We could also show that (3) old media are often conceptualized as superior to criticize new media and stabilize valued social norms; or in return that (4) new media are often conceptualized as threats to social norms and inferior to the normative supremacy of old media. This traces back to a romanticizing of old media or old media environments that are then regarded superior in contrast to the cultural imaginary of the dangerous, inauthentic, and unnatural new media. Based on the emotional significance old media have for individuals or groups, we found an understanding of (5) old media as reliable and valuable companions and (6) new media as exchangeable and quickly obsolete. This critical evaluation and assessment of media can be traced back to people’s media ideologies. They are adapting or constructing a rhetoric of the good old/bad new dichotomy by recourse to the public image of the new as well as through own everyday media experiences that inform their media ideologies. The following critique is not limited to the abstract macro level of society but also extends to everyday experiences on the micro level regarding the quality of media’s materiality, digital communication, or the news. However, when certain features of new media have practical value and can be used autonomously, the narrative changes and (7) new media are positively conceptualized as facilitators of information and communication.

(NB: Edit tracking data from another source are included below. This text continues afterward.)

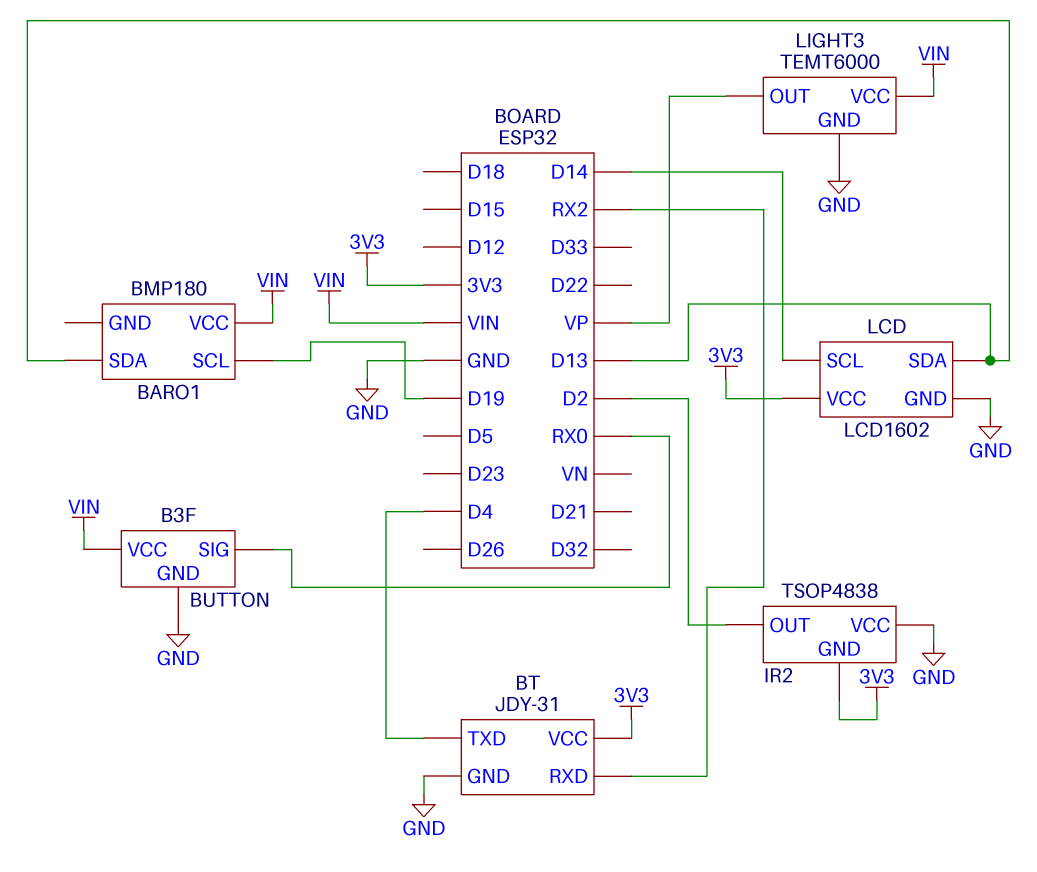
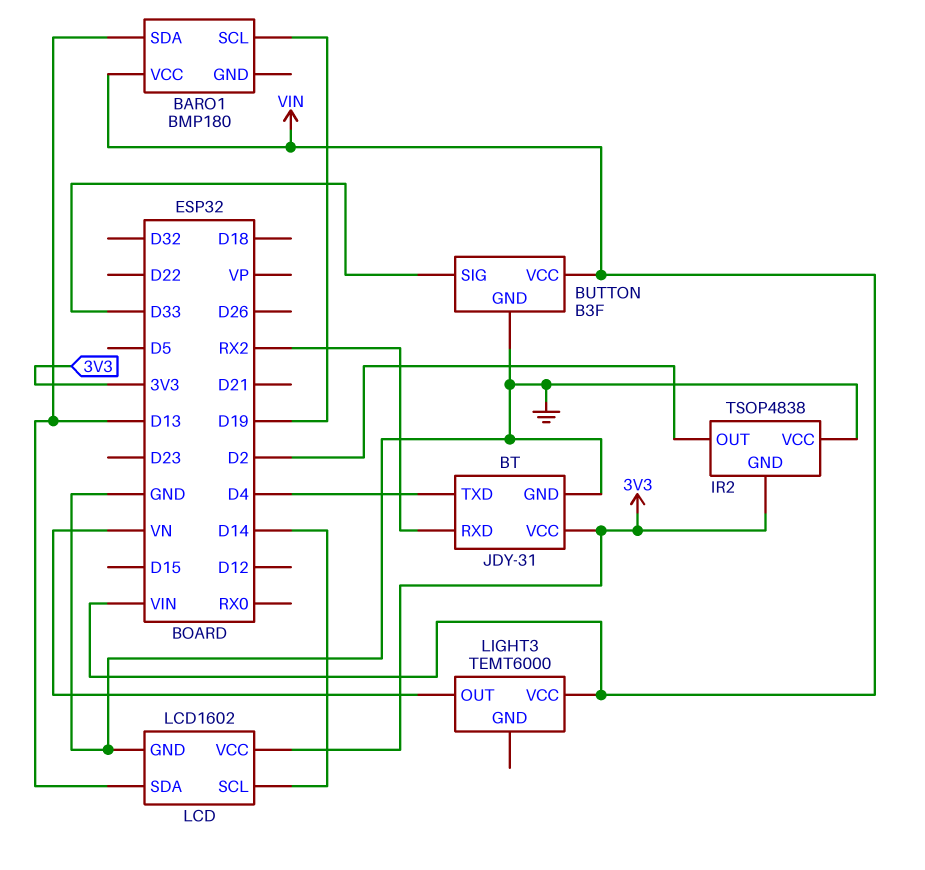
BUTTON pin SIG: RX0 -> D33
LIGHT3 pin GND: GND -> none
LIGHT3 pin OUT: VP -> VN

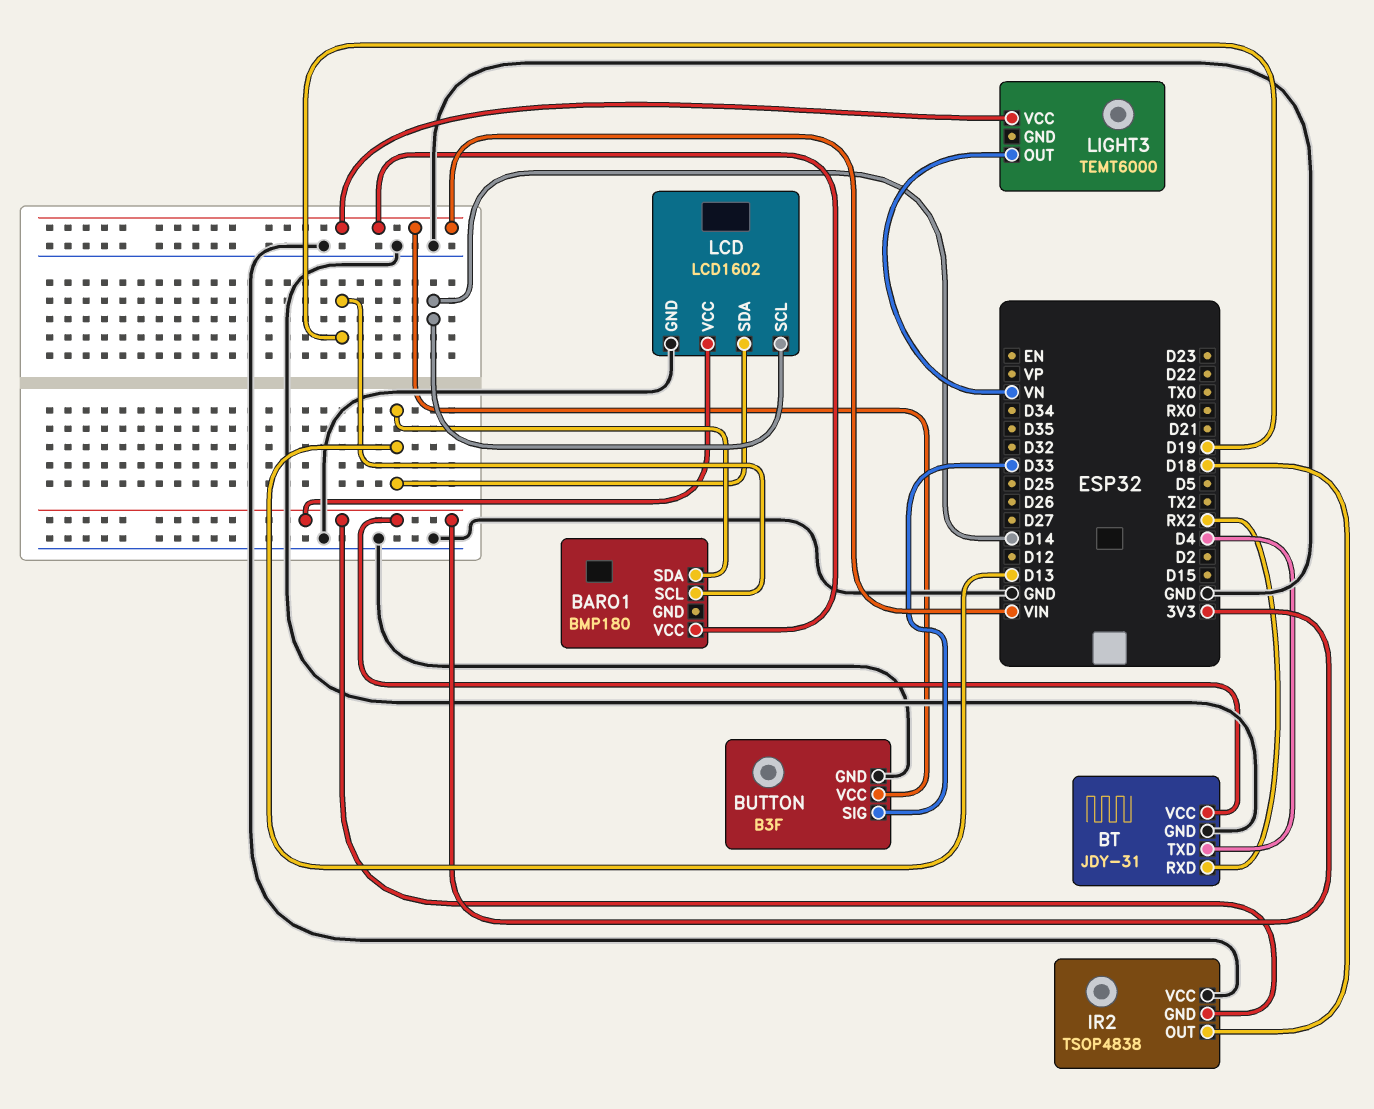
IR2 pin OUT: D2 -> D18

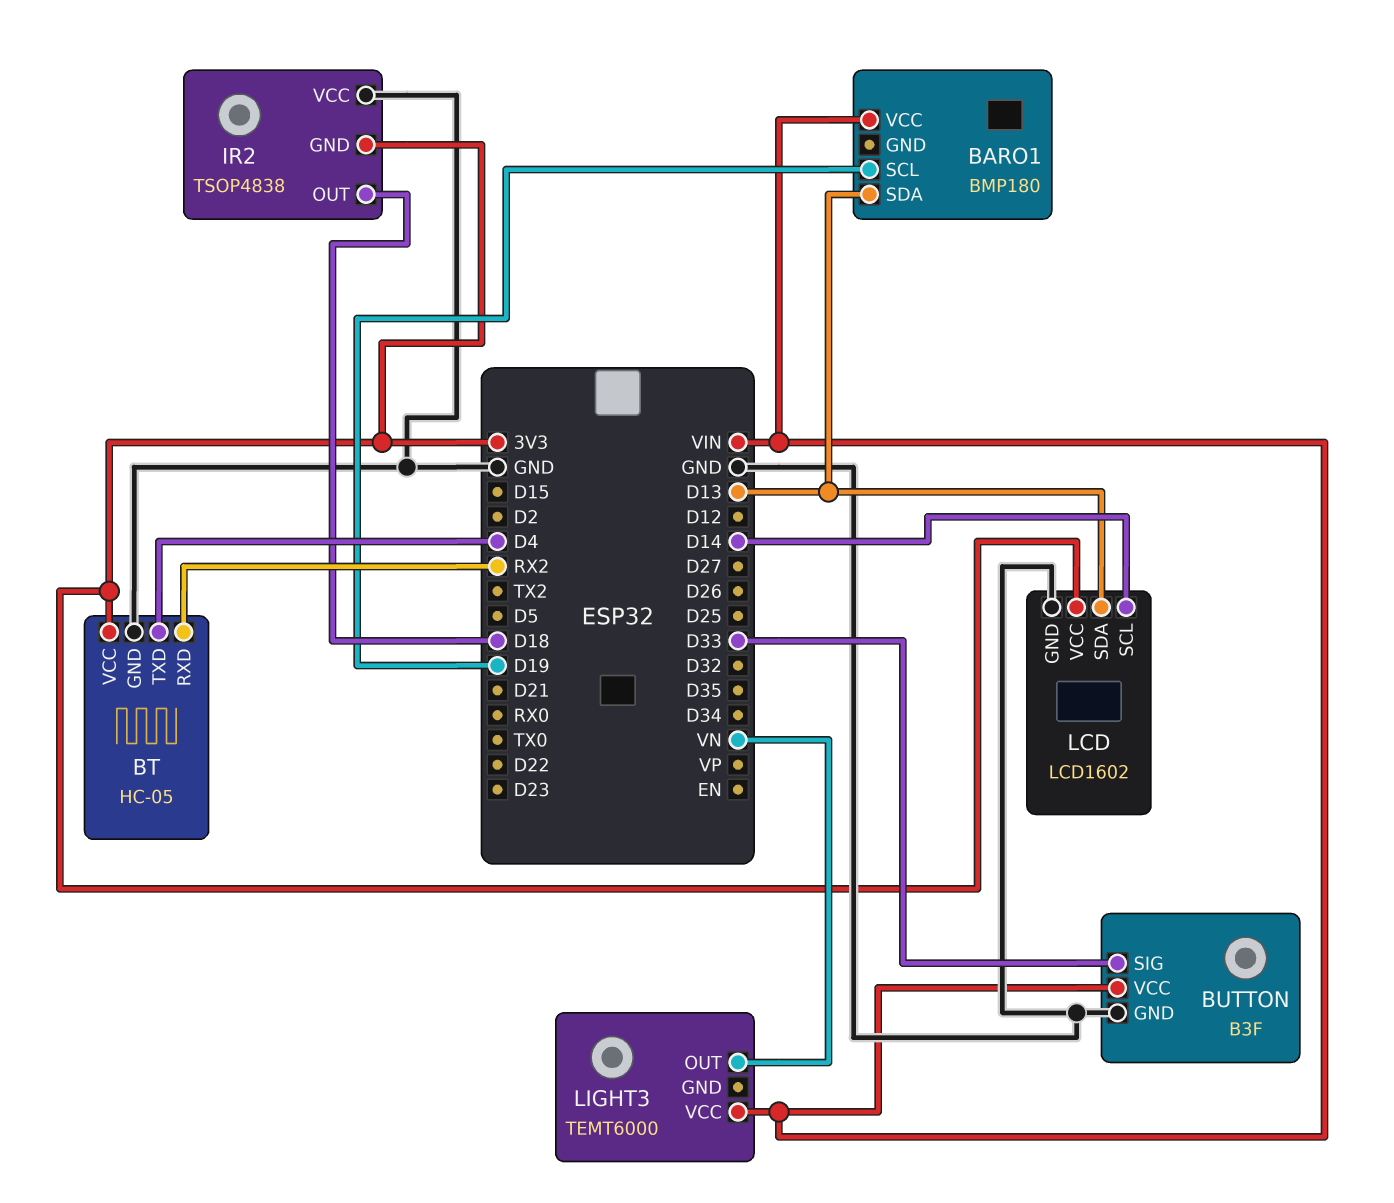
BT: JDY-31 -> HC-05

Of course, some limitations of the study must be stressed. First, the very situation of the interviews regarding past media practices and the changing role of media in the everyday live may have prompted informants to reflect about media and to emphasize special moments, the extraordinary and to explain perceived transitions in relation to media change. This is typical for media biographical interviews (Naab and Schwarzenegger, 2017) or oral history approaches (Dhoest, 2015) to past media experiences. We thus need to be careful that the current accounts about media ideologies are not separated but formed by the current ideologies and cannot give unbiased accounts of prior media experiences and evaluations.
Future studies should aim to triangulate self-report data from interviews with other modes of data collection to gain even deeper insights in media practices, which are related to certain media beliefs. While we found common patterns between the two subsamples of the study, it would be worth to continue the investigation both in settings without a preoccupation with media memory and with a wider variety of lifeworlds, for instance in transnational and transcultural comparison, that is, in relation to media environments different from nowadays Europe. However, the lifeworld perspective in our study allowed identifying recurrent conceptualizations that are used to make sense of different media by different individuals and groups and structure the numerous ways in which media, media change, and ‘oldness’ or ‘newness’ are renegotiated.
The conceptualizations identified here can inform future empirical studies to investigate how (re)constructions of a dichotomy between old and new media play out in how people make sense of the media relative to their media ideologies and media experiences. This helps to dismiss the question what old or new media are. Instead, it motivates scholars to replace it by the question on what foundations, to what end and with what consequences people distinguish between old and new when making sense of the media.